Most recently, the fourth generation—Jeanette and Paul's son, Andy—has joined the company. Currently transitioning to have Andy take over, Dufeck continues to adapt to the times while keeping true to Dufeck’s legacy of providing the highest-quality wood products to meet the needs of its diverse customer base.

Dufeck shares more about her inspirations, perks of the job and what she always keeps in stock at home.

Any interesting culinary experiences lately?

I always like to eat at local restaurants when I travel, off the beaten path. My favorite is in Puerto Vallarta, where we’re going soon. There’s a seafood truck called Cuetos. It’s not in the restaurant area but they have fresh seafood to die for. We’re always sure we go there twice and have their seafood stew with octopus, squid, sea bass, shrimp, green peppers and tomatoes.

Who is your culinary idol?

Lately, I’ve been watching Martha Stewart on PBS. She’s doing a series on basic cooking lessons. My 7-year-old granddaughter was here and we were watching how to do eggs. I thought I knew everything about eggs! It was fascinating how Lucy, who wanted to watch cartoons when she came over, was as fascinated by it as well. It’s a nice thing to share with her. For Christmas, she gave me the cookbook from the show. Everyone should have it!

Biggest perk of your job?

Going to the Fancy Food Show. They’re a lot of work, but I love to travel, meet people and eat good food.

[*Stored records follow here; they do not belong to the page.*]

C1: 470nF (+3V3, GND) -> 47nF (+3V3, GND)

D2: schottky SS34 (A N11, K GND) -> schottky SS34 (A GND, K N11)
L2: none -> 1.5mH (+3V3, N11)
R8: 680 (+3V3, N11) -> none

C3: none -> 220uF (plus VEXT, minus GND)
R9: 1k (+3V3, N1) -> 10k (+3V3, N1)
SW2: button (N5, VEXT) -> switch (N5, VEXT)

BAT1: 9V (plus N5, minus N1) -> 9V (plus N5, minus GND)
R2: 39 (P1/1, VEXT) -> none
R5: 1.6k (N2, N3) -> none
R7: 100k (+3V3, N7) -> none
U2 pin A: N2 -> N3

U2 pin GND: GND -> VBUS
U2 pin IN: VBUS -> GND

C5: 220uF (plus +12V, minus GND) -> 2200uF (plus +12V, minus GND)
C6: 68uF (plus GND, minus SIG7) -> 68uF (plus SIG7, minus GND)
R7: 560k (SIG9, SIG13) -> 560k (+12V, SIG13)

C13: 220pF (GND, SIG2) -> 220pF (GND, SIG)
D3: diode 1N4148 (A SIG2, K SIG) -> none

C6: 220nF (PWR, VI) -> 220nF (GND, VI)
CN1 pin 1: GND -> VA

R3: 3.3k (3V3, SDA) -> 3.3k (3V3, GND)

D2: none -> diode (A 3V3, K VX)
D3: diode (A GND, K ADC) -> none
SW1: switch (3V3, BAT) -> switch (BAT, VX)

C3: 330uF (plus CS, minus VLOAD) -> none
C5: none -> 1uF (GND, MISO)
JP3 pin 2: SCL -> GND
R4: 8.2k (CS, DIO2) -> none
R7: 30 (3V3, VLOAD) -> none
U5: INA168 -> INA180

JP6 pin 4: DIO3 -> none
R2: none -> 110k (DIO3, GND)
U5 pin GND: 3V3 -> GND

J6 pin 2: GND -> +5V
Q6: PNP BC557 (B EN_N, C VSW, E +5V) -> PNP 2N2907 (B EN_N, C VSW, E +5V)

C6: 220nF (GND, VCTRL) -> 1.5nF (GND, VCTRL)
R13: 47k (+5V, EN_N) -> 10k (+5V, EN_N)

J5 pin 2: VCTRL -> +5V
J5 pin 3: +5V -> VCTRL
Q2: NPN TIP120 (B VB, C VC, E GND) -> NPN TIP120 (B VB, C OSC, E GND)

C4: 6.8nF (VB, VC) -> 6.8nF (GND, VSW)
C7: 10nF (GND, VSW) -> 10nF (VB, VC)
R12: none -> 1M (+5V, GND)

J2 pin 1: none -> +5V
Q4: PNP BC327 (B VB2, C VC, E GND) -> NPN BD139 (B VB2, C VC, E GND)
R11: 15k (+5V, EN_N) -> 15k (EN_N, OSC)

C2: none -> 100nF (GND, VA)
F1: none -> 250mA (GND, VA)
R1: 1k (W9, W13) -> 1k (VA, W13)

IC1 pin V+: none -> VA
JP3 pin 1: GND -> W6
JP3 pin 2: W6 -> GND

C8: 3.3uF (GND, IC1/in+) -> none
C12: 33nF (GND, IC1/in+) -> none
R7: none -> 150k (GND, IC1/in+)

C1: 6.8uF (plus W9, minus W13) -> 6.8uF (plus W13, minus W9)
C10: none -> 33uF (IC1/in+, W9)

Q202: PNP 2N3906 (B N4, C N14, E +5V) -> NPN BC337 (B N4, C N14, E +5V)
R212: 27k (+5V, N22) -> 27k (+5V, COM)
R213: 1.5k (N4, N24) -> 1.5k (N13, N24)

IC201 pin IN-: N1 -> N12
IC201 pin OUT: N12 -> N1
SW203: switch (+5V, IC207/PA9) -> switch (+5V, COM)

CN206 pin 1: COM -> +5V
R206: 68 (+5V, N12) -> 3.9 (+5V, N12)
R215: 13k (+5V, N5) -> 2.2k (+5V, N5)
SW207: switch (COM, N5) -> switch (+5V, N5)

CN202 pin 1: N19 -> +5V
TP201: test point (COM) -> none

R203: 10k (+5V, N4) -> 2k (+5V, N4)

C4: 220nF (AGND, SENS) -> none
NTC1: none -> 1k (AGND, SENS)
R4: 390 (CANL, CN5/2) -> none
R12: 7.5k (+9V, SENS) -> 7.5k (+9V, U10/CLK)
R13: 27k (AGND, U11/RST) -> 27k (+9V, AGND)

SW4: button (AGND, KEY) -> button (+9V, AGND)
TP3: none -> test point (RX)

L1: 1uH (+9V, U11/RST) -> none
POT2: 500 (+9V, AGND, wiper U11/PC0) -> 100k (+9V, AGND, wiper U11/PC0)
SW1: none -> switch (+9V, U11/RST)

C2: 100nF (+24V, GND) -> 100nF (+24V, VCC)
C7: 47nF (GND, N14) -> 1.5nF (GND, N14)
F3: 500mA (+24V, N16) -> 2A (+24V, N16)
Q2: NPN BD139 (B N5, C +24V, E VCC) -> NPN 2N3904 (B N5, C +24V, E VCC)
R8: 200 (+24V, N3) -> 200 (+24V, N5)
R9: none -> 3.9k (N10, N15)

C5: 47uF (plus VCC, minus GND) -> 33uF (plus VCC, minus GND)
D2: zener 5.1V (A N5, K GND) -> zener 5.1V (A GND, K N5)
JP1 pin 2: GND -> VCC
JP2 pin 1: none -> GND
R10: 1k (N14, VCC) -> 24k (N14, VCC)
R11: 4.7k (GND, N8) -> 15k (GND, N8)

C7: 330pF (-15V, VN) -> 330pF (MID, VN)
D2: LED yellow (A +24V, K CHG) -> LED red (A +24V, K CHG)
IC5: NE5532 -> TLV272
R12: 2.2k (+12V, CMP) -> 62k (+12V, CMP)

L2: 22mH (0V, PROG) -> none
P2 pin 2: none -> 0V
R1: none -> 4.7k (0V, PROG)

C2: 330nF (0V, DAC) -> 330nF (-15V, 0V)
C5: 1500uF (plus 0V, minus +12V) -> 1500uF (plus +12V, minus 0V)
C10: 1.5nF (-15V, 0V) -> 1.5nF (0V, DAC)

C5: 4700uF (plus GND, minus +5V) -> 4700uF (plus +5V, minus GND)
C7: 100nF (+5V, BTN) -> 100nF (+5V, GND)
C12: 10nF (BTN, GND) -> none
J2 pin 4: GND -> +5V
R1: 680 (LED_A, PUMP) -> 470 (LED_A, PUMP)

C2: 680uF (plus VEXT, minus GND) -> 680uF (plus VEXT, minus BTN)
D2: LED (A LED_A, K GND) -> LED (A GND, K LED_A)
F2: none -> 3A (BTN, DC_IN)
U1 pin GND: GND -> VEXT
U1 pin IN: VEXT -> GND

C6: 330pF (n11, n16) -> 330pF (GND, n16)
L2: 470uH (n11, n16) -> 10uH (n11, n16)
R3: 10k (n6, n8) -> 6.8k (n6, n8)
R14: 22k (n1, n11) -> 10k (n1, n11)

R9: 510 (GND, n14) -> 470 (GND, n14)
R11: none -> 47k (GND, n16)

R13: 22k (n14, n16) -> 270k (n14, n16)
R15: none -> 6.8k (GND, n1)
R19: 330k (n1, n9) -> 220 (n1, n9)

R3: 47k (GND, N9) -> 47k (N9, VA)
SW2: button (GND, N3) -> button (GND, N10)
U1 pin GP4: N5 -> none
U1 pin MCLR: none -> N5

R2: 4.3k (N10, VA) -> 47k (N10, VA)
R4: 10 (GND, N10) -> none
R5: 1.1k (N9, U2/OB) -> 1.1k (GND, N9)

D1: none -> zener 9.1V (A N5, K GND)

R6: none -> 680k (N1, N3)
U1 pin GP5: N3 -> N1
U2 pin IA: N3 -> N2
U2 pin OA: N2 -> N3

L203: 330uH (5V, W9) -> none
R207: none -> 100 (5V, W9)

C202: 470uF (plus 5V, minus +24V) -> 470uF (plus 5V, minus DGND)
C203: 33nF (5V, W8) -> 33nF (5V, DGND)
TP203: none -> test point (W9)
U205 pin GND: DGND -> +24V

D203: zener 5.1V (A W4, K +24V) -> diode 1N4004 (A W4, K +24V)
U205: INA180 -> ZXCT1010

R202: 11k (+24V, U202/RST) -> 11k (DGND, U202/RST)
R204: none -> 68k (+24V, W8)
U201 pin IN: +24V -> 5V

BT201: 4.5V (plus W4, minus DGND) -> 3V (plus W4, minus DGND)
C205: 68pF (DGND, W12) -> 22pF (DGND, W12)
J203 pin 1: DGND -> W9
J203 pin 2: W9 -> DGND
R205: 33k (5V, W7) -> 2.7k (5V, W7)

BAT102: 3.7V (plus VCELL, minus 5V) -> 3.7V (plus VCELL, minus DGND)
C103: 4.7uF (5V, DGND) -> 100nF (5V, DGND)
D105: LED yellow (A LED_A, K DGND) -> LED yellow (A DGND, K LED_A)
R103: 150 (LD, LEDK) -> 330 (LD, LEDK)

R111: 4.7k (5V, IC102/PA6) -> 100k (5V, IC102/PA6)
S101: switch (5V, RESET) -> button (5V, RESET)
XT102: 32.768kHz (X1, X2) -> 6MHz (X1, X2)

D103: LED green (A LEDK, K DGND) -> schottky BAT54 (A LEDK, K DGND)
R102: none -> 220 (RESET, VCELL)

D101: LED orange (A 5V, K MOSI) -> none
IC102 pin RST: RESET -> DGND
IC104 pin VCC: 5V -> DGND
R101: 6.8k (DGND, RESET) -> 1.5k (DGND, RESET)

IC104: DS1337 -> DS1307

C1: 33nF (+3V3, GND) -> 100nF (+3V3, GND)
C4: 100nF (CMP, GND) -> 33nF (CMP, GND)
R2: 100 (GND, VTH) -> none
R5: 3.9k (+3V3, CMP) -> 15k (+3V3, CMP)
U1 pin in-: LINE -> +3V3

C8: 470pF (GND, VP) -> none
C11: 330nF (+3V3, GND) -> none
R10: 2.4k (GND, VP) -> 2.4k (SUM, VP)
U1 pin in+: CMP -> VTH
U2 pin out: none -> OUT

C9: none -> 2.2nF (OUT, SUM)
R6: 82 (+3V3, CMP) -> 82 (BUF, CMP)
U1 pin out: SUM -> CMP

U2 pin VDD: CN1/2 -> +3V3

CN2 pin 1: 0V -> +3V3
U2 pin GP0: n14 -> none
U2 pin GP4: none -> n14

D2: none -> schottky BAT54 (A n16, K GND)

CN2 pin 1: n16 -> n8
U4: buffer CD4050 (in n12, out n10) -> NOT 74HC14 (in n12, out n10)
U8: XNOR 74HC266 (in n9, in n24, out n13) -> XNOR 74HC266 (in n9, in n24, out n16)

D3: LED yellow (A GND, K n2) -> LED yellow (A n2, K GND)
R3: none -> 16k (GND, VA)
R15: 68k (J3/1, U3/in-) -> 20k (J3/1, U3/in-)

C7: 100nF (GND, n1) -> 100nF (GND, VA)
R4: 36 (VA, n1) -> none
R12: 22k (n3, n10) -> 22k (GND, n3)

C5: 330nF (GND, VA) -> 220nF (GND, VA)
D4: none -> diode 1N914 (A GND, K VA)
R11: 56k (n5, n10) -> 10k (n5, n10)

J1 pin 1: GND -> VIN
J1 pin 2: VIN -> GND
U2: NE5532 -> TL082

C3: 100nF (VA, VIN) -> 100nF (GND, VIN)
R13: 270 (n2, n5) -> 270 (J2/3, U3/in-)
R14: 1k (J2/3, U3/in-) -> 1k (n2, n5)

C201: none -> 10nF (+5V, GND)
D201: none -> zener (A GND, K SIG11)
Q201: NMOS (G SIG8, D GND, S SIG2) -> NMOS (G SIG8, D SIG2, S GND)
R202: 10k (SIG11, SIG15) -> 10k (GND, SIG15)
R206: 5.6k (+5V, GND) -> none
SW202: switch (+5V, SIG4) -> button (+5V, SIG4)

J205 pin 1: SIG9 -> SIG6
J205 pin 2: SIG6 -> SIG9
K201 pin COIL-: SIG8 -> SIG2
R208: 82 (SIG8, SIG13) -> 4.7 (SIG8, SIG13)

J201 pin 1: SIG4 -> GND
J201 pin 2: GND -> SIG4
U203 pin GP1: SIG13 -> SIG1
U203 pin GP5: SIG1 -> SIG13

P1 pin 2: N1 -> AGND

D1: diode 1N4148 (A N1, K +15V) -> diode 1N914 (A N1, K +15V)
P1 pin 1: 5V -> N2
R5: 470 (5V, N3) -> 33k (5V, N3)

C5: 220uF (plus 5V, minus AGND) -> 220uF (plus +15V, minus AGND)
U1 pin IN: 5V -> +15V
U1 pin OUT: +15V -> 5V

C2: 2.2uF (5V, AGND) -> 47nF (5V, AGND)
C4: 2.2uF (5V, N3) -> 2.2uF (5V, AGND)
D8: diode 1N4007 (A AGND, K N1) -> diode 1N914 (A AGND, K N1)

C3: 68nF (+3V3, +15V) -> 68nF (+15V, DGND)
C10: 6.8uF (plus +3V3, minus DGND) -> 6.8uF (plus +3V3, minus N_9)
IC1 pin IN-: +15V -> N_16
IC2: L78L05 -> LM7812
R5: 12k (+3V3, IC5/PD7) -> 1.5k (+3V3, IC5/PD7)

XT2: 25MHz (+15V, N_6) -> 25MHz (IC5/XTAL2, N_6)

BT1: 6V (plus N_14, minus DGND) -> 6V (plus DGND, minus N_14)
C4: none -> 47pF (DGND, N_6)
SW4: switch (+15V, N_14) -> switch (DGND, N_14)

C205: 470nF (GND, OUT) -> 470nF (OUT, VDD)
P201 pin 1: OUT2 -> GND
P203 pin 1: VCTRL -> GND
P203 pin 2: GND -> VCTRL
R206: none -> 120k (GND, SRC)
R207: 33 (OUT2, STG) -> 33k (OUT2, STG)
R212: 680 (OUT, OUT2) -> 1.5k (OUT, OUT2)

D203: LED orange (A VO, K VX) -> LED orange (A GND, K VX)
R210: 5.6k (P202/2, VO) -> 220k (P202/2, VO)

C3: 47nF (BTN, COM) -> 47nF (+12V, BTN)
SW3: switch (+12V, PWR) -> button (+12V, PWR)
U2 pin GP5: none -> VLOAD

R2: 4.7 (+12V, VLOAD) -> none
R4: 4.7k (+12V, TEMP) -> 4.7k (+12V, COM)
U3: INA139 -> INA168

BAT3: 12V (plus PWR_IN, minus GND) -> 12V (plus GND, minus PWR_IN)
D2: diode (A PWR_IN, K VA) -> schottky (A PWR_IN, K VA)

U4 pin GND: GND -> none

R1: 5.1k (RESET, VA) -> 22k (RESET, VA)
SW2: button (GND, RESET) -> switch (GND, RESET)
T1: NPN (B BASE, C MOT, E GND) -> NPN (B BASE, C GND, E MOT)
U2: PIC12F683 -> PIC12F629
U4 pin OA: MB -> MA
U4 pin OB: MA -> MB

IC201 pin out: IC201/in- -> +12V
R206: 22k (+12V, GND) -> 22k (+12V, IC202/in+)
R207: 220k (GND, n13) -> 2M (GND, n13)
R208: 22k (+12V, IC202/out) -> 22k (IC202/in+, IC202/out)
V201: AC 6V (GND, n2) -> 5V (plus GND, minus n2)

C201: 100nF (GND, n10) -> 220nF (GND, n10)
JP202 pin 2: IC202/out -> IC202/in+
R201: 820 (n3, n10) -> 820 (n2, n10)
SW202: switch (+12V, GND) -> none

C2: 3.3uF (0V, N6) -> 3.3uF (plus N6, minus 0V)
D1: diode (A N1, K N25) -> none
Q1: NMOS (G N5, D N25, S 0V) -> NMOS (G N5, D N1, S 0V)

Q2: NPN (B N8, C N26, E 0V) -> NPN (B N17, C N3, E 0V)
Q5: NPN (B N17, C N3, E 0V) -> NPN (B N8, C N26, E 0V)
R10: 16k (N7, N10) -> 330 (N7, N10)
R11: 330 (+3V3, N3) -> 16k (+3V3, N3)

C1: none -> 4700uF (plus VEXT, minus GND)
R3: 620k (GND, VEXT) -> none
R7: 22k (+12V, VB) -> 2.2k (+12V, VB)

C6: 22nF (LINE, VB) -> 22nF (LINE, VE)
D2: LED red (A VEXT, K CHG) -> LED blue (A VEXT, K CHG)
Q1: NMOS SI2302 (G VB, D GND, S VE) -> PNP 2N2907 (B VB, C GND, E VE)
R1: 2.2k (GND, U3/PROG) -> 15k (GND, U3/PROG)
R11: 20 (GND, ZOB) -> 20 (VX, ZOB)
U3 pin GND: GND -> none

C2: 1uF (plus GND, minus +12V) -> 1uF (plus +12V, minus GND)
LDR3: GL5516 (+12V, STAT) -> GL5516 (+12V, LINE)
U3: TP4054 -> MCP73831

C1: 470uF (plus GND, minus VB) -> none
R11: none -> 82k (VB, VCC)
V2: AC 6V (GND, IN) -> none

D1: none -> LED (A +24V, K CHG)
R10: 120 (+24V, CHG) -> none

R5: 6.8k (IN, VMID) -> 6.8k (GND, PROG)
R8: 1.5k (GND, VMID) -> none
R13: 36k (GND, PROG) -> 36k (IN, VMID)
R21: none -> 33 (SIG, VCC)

What’s your guilty food pleasure?

I have a basic sweet tooth that runs in the family. So chocolate it is.

What three items can you always find in your kitchen?

Assorted olive oils and vinegars, a variety of cheese from local producers (trust me, when they’re no cheese in the house, we’ve got problems) and farm-fresh eggs.

If you weren’t working the family business, what would you like to be doing instead?

I would love to work in the floral industry. Gardening is my passion.